Caratteri cubitali, articoli sensazionali e nessun argomento diverso dalla paura, espresso in molte salse, ma sempre riferita e suscitata da quella notizia. C'è chi ha addirittura denunciato il pericolo di contaminazione.

A parte le esagerazioni e le strumentalizzazioni politiche, l'argomento comunque è molto delicato e nessuno può pontificare con ricette garantite.

Il problema è nato tutto dalla volontà espressa da autorità romane di allontanare dalla capitale alcune migliaia di rom per diminuirne il numero ritenuto eccessivo.

Sembrava un programma ragionevole, viste le dimensioni raggiunte dalle baraccopoli romane, vere e proprie favelas, e le spaventose condizioni in cui vivono gli occupanti.

Piccoli gruppi in nuovi spazi ed in altre città, sembrava una ricetta sensata e rispettosa della dignità di quelle persone, ed un programma in linea di massima condivisibile.
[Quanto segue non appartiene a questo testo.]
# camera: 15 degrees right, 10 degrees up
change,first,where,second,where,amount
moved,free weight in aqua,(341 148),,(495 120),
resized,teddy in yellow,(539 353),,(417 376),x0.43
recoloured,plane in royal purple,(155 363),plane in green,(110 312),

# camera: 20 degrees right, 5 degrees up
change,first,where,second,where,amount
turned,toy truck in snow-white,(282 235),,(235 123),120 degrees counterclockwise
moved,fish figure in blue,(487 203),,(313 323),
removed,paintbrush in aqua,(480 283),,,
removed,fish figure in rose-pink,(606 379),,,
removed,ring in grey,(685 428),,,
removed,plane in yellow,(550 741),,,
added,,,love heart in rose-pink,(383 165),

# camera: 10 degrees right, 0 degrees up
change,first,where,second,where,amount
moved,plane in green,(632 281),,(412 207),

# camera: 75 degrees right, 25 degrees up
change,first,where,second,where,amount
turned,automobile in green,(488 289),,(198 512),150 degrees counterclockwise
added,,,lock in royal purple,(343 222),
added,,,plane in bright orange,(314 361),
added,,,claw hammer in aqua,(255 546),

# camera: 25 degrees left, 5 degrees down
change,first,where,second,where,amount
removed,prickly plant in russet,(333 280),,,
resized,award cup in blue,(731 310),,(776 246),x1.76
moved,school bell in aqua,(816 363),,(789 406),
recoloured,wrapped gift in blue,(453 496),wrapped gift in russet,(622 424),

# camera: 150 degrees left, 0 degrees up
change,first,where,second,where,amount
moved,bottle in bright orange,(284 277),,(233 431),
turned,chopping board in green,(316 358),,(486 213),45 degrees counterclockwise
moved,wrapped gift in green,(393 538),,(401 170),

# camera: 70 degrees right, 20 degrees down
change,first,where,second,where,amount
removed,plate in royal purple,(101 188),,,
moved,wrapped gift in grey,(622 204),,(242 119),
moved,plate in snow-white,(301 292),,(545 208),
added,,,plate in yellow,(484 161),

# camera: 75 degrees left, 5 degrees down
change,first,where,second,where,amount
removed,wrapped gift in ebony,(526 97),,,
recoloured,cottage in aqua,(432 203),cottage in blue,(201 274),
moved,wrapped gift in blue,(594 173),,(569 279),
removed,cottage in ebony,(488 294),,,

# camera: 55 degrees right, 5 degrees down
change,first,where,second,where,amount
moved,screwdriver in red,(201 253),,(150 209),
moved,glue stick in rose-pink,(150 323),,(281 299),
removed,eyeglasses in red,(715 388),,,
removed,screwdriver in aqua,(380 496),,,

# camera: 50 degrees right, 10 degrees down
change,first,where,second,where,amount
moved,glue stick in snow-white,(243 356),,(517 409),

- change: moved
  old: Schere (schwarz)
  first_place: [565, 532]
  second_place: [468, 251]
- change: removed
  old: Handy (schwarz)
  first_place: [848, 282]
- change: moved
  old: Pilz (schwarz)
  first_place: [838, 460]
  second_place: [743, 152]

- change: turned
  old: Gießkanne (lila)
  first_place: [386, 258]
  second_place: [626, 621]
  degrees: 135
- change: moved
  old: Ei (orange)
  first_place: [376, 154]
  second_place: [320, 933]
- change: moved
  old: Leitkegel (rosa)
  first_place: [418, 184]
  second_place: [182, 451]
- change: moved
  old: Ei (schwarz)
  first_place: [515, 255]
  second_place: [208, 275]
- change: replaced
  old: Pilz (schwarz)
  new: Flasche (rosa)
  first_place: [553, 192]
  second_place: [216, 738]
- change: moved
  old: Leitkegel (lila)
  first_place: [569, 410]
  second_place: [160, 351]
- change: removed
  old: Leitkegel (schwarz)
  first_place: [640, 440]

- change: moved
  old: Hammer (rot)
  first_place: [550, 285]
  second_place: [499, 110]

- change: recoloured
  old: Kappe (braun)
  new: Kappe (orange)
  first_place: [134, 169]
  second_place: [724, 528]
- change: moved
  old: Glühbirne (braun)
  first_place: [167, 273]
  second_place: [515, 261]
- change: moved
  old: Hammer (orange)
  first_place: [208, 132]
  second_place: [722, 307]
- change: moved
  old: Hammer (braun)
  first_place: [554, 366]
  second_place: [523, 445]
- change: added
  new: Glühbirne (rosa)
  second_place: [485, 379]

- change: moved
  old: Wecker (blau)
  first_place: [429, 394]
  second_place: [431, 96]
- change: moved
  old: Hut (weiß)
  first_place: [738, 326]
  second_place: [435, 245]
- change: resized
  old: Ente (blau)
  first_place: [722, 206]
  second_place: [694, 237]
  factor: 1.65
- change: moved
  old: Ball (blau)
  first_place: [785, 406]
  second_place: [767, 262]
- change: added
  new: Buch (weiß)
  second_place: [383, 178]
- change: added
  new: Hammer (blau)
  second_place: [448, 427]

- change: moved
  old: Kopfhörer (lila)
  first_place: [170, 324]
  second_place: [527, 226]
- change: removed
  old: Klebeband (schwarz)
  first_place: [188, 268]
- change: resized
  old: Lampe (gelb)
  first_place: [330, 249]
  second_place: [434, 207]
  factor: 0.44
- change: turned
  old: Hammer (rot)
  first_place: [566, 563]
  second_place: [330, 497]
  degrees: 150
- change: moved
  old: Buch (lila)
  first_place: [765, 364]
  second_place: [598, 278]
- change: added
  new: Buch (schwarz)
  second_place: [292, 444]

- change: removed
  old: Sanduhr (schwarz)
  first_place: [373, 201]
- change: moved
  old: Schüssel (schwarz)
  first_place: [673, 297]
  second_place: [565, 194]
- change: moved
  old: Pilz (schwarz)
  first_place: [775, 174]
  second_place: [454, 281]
Nemmeno per idea, una levata di scudi generale lo ha fatto fallire subito.

Quando si affronta l'argomento, quasi tutti i commenti sono ostili alla accoglienza e favorevoli invece all'allontanamento di quegli stranieri sgraditi. Quasi sempre i commenti si riferiscono ad episodi malavitosi che hanno fatto clamore, per cui si confonde un intero popolo con pochi individui, in barba ad ogni diritto dell'individuo e alle garanzie costituzionali riconosciutegli.

Certamente l'argomento implica diverse problematiche importanti, quali i luoghi dell'accoglienza, l'organizzazione dei campi e l'assistenza, il reperimento delle risorse necessarie per le opere da realizzare, oltre alla predisposizione delle misure per l'ordine pubblico da garantire.

Ma comunque non si può negare ospitalità a chi ha bisogno di tutto e non possiede di suo nemmeno un Paese dove tornare. Non ci si può nutrire del proprio egoismo senza sacrificare,ccosì facendo, parte delle regole di convivenza che presiedono al nostro stesso modo di vivere e che sono ormai nel nostro Dna.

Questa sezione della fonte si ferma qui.